For the assigment, generate a QQ plot for the simulated data of the median relative to the known sampling distribution of the median.

Does the simulated data agree with the theoretical sampling distribution?

x <- ppoints(100)
empirical_Q <- quantile(sample_median, x)
theoretical_Q <- qorder(x)

# Using Base R
# plot(empirical_Q, theoretical_Q)

df <- data.frame(empirical_Q, theoretical_Q)
ggplot(df,aes(sample = theoretical_Q))+
  geom_qq(size = 1.5)+
  geom_qq_line(size = 1, colour = "skyblue")+
  labs(x="Theoretical Quantiles",y="Empirical Quantiles",title="Normal Q-Q Plot")+
  theme(plot.title = element_text(hjust=0.5))
## Warning: Using `size` aesthetic for lines was deprecated in ggplot2 3.4.0.
## ℹ Please use `linewidth` instead.
## This warning is displayed once every 8 hours.
## Call `lifecycle::last_lifecycle_warnings()` to see where this warning was
## generated.

Based on the Q-Q Plot, we see that the simulated data matches the theoretical sampling distribution.

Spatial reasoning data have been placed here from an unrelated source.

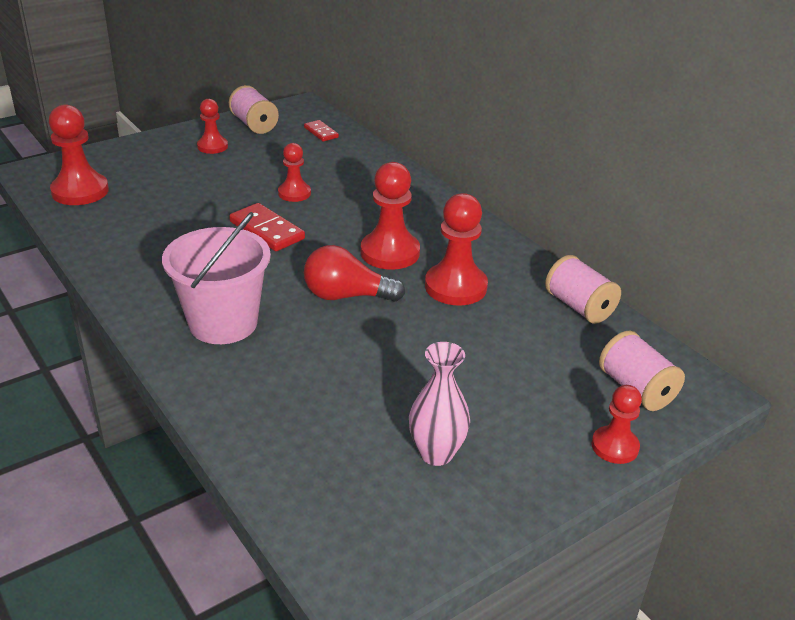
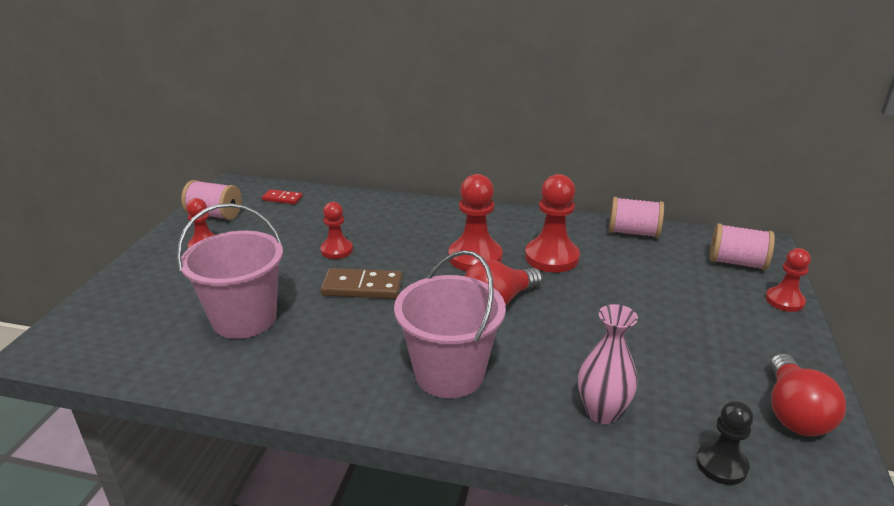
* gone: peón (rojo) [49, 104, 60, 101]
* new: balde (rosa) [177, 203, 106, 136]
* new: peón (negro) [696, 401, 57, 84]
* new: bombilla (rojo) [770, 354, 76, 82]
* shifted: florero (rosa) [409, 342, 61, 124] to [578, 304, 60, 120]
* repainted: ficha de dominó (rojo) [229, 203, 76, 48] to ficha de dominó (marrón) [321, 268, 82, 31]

We know this since the plotted points fall almost perfectly along the line y=x.

Q: Modify the dorder, porder, and qorder functions so that the functions take a new parameter k (for the k^{th} order statistic) so that the functions will work for any order statistic and not just the median.

k <- 100

dorder1 <- function(x, k){
  F <- get(paste0("p","norm"))
  f <- get(paste0("d","norm"))
  k*choose(200,k)*F(x)^(k-1)*(1-F(x))^(200-k)*f(x)
}

porder1 <- function(x,k){
  F <- get(paste0("p","norm"))
  pbinom(k-1, 200, F(x), lower.tail = FALSE)
}

p <- porder1(x,k)
qorder1 <- approxfun(p,x)
## Warning in regularize.values(x, y, ties, missing(ties), na.rm = na.rm):
## collapsing to unique 'x' values

Q: Generate the QQ plot for simulated data from the sampling distribution of the sample max and the theoretical largest order statistic distribution.

sample_max <- replicate(100000,max(rnorm(200,0,1)))
x <- ppoints(200)
p <- porder1(x,200)

empirical_Q1 <- quantile(sample_max, x)
theoretical_Q1 <- qorder1(x)

# Using Base R
# plot(empirical_Q1, theoretical_Q1)

df1 <- data.frame(empirical_Q1, theoretical_Q1)

ggplot(df1,aes(sample = theoretical_Q1))+
  geom_qq(size = 1.5)+
  geom_qq_line(size = 1, colour = "blue")+
  labs(x="Theoretical Quantiles",y="Empirical Quantiles",title="Normal Q-Q Plot")+
  theme(plot.title = element_text(hjust=0.5))
## Warning: Removed 110 rows containing non-finite values (`stat_qq()`).
## Warning: Removed 110 rows containing non-finite values (`stat_qq_line()`).

Q: Modify the dorder, porder, and qorder functions so that the functions take new parameters dist and ... so that the functions will work for any continuous distribution that has d and p functions defined in R.

n <- 200

dorder2 <- function(x, k, n, dist, ...){
  F <- get(paste0("p",dist))
  f <- get(paste0("d",dist))
  k*choose(n,k)*F(x, ...)^(k-1)*(1-F(x, ...))^(n-k)*f(x, ...)
}

porder2 <- function(x, k, n, dist, ...){
  F <- get(paste0("p",dist))
  pbinom(k-1, n, F(x, ...), lower.tail = FALSE)
}

p <- porder2(x,k,n,dist = "norm")
qorder2 <- approxfun(p,x)
## Warning in regularize.values(x, y, ties, missing(ties), na.rm = na.rm):
## collapsing to unique 'x' values

Q: Use the newly modified functions to plot the probability and density functions for the sample max (N=200).

x <- seq(-5,5,0.01)

curve(dorder2(x, k = 200, n= 200, dist = "norm"), 1, 5, lwd = 3, col = "blue", xlab = parse(text="X[(200)]"),ylab = "Density")

curve(porder2(x, k = 200, n= 200, dist = "norm"), 1, 5, lwd = 3, col = "skyblue", xlab = parse(text="X[(200)]"),ylab = "Probability")